Still another curious fact about the Pleiades, is the existence of some rather mysterious nebulous masses in the cluster. In 1859, Temple discovered an extensive nebula, of an oval form, nearly egg-shaped, with the star Merope immersed in one end of it. Subsequent observations showed that this strange phenomenon was variable. Sometimes it could not be seen; at other times it was very plain and large. In Jeaurat's chart of the Pleiades, made in 1779, a vast nebulous mass is represented near the stars Atlas and Pleione. This has since been identified by Goldschmidt as part of a huge, ill-defined nebula, which he thought he could perceive enveloping the whole group of the Pleiades. Many observers, however, could never see these nebulous masses, and were inclined to doubt their actual existence. Within the past few years astronomical photography, having made astonishing progress, has thrown new light upon this mysterious subject. The sensitized plate of the camera, when applied at the focus of a properly-constructed telescope, has proved more effective than the human retina, and has, so to speak, enabled us to see beyond the reach of vision by means of the pictures it makes of objects which escape the eye. In November, 1885, Paul and Prosper Henry turned their great photographing telescope upon the Pleiades, and with it discovered a nebula apparently attached to the star Maia. The most powerful telescopes in the world had never revealed this to the eye. Yet of its actual existence there can be no question. Their photograph also showed the Merope nebula, although much smaller, and of a different form from that represented by its discoverer and others. There evidently yet remains much to be discovered in this singular group, and the mingling of nebulous matter with its stars makes Tennyson's picturesque description of the Pleiades appear all the more life-like:
"Many a night I saw the Pleiads, rising through the mellow shade
Glitter like a swarm of fire-flies tangled in a silver braid."
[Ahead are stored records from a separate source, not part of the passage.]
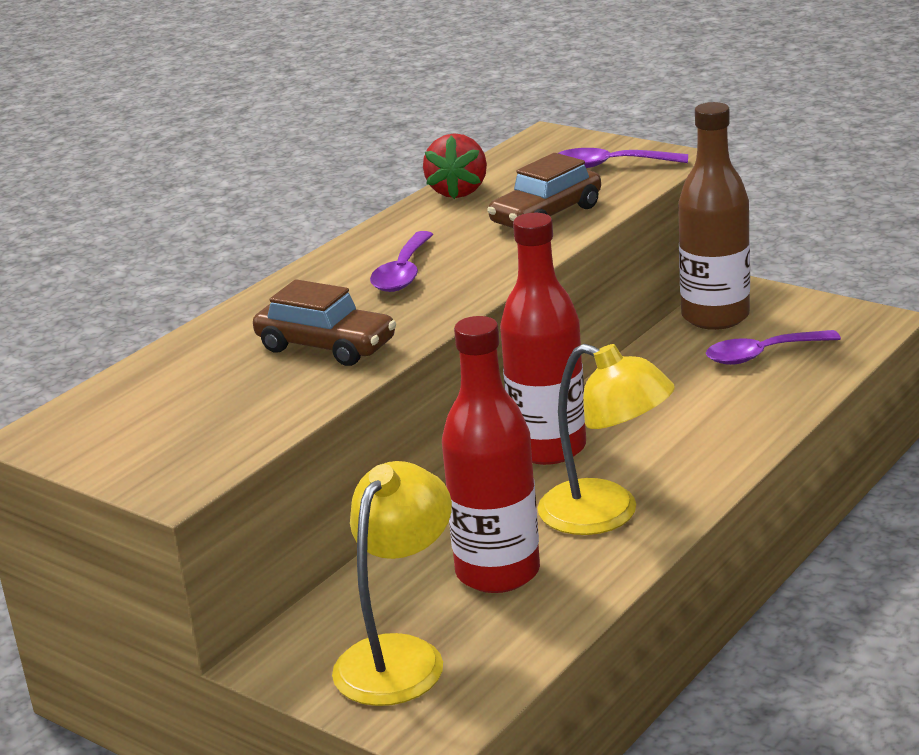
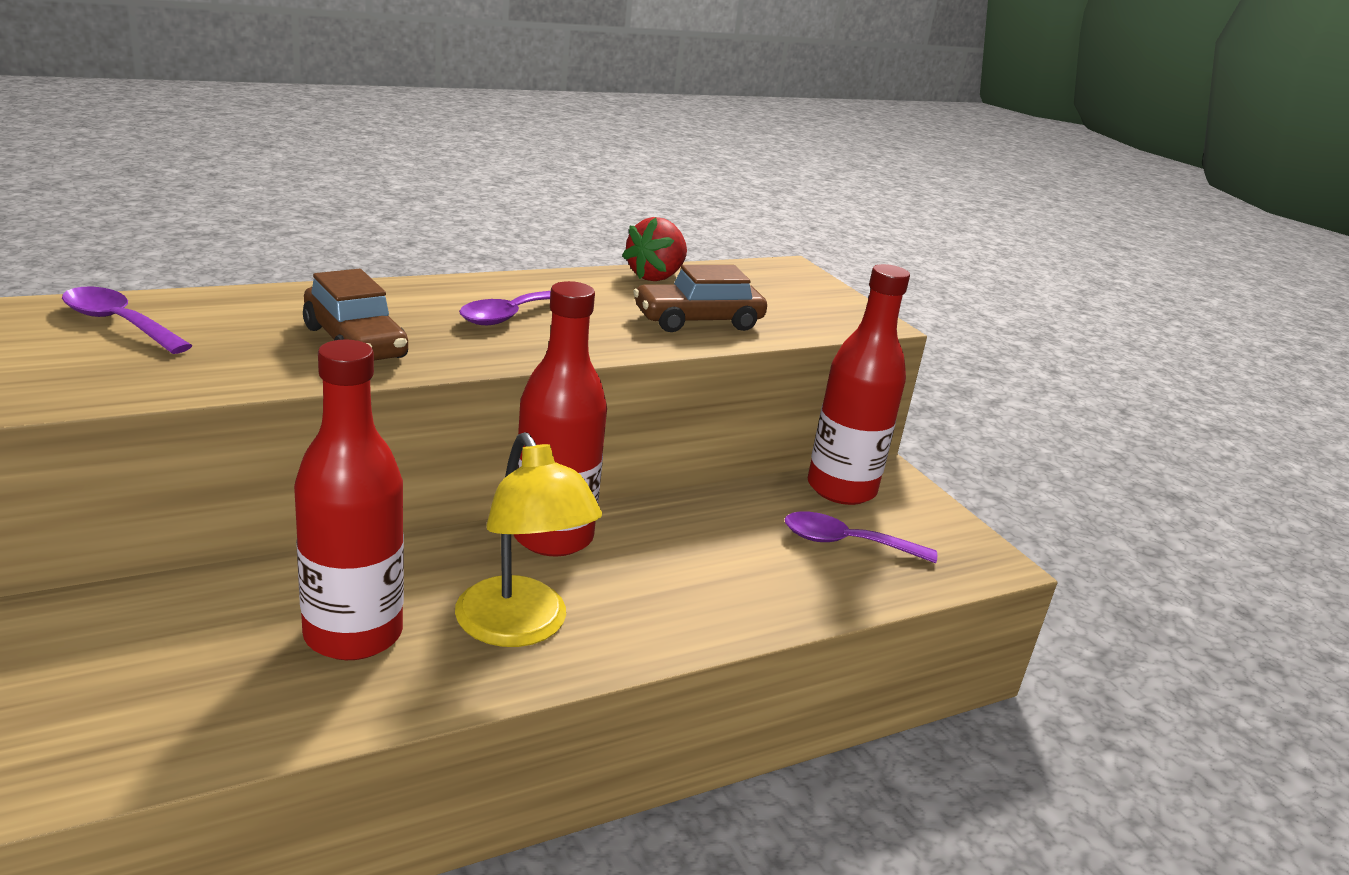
camera: 20 degrees right, 0 degrees up
(399, 656) = (158, 672): yellow lamp -> none
(610, 165) = (810, 306): purple spoon -> purple spoon (118, 323)
(715, 317) = (841, 489): brown bottle -> red bottle

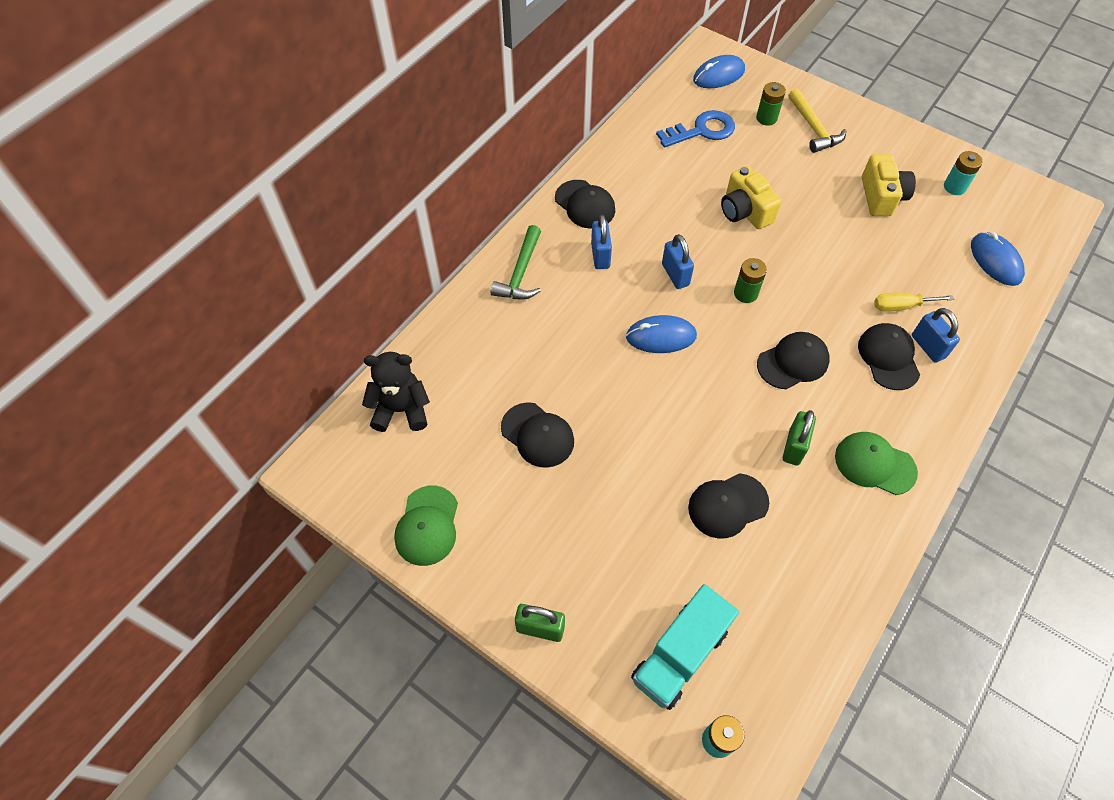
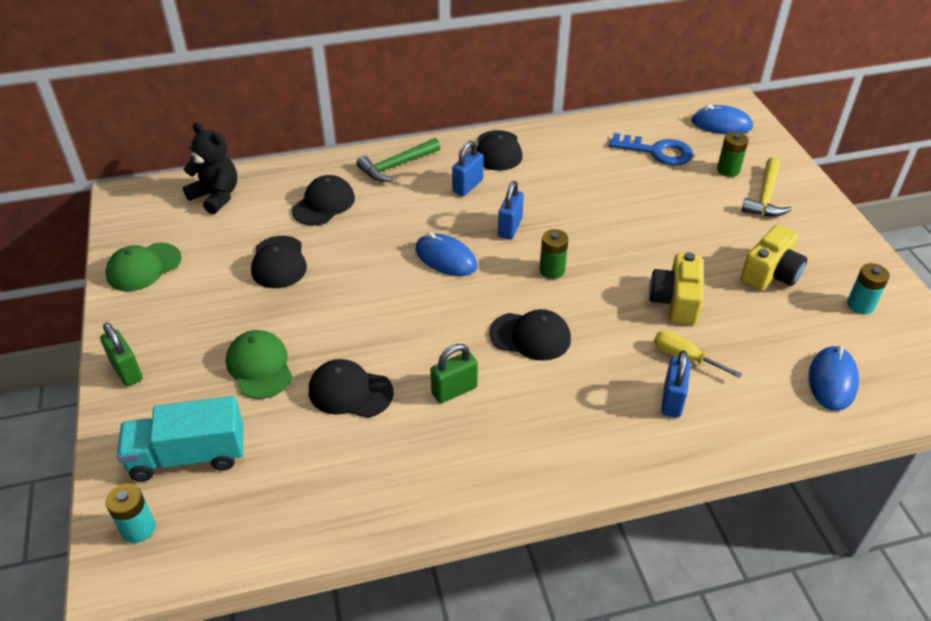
camera: 40 degrees right, 15 degrees down
(745, 211) = (624, 219): yellow camera -> yellow camera (675, 301)
(874, 464) = (507, 447): green cap -> green cap (260, 366)
(888, 357) = (622, 384): black cap -> black cap (323, 204)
The reader should not expect to be able to see the nebulæ in the Pleiades with an opera-glass. I have thought it proper to mention these nebulous objects only in order that he might be in possession of the principal and most curious facts about those interesting stars.
Orion will next command our attention. You will find the constellation in Map No. 2.
"Eastward beyond the region of the Bull
Stands great Orion; whoso kens not him in cloudless night
Gleaming aloft, shall cast his eyes in vain
To find a brighter sign in all the heaven."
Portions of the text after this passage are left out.